Maryland's child welfare agency, like others around the country facing rising costs, collects Social Security and other federal benefits received by children in foster care to help defray the state's cost of caring for them.

Some children's advocates have rightly questioned this practice of converting the benefits of needy children into a source of state funding, rather than using it to subsidize much-needed additional foster care services. We believe the money collected - about $100 million annually nationwide - should be used for more supportive services and increased payments to woefully underpaid foster parents. These steps could persuade more people to become foster parents, helping to ensure that abused and neglected children, many suffering from emotional problems, get more specialized services and individualized parenting and spend less time in crowded group homes.

The federal government provides Social Security benefits to children with disabilities, or with a disabled or dead parent, regardless of whether a child lives with a parent or legal guardian or is a ward of the state. As a result, Baltimore's Department of Social Services turned over to the state last year $1.2 million collected in benefits as reimbursement for foster care. Using these funds toward targeted care would be a wise move.
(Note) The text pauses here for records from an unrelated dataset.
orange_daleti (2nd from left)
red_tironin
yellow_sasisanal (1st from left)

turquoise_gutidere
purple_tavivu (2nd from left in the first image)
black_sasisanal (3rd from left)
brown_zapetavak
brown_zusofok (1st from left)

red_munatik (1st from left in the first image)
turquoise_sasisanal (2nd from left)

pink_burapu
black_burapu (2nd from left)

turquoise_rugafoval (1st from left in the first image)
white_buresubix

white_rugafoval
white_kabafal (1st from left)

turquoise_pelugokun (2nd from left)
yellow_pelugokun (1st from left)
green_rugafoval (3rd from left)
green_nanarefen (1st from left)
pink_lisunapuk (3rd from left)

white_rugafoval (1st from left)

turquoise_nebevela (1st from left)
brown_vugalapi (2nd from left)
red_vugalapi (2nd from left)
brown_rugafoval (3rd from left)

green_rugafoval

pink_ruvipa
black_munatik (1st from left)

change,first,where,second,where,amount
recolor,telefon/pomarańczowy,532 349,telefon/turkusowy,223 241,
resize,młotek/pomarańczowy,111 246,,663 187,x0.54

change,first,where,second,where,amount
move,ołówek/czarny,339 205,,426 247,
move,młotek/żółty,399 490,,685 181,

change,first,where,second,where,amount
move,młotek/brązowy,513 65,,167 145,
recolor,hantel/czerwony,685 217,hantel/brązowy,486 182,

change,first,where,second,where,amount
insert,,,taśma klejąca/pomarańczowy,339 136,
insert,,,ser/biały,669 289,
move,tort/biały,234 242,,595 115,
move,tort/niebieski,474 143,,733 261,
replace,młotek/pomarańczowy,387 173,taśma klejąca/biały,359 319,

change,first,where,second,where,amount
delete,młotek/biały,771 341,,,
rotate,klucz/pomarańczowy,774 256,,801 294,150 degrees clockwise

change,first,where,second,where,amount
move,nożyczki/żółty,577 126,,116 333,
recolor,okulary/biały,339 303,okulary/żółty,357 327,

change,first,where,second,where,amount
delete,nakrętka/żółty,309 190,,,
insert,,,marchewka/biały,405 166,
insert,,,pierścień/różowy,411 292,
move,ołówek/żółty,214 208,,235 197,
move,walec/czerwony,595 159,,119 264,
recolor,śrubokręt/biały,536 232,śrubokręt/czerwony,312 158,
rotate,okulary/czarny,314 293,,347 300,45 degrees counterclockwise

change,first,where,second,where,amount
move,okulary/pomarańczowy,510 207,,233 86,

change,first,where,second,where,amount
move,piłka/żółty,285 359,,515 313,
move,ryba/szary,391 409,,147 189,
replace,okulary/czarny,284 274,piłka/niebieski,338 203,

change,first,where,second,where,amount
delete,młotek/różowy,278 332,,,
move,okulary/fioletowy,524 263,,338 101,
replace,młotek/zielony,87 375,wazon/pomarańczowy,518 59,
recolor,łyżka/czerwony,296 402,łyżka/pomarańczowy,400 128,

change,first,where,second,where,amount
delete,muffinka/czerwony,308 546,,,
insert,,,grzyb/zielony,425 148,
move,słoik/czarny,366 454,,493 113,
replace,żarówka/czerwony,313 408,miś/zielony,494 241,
States' ability to also tap the savings accounts, trust funds, life insurance payments and other assets of foster children, including even property left to them by dead parents, is troubling, however. These assets are very often the only remaining links the children have to deceased parents and can also greatly ease the transition from foster care to independent living once the children reach adulthood. These resources may also help them stay off public assistance; about 40 percent of former foster children end up on welfare as adults.

Maryland even includes the earnings of older foster children with jobs when calculating the reimbursement costs. This seems particularly counterproductive, given these young adults' need for money when they leave the system.

Children in foster care should be allowed to keep assets not provided them by the federal government for later use when they are on their own. The money could come in handy for college, or to buy a car to get to and from work, to study a trade or start a business, or to pursue other dreams that might otherwise be out of their reach.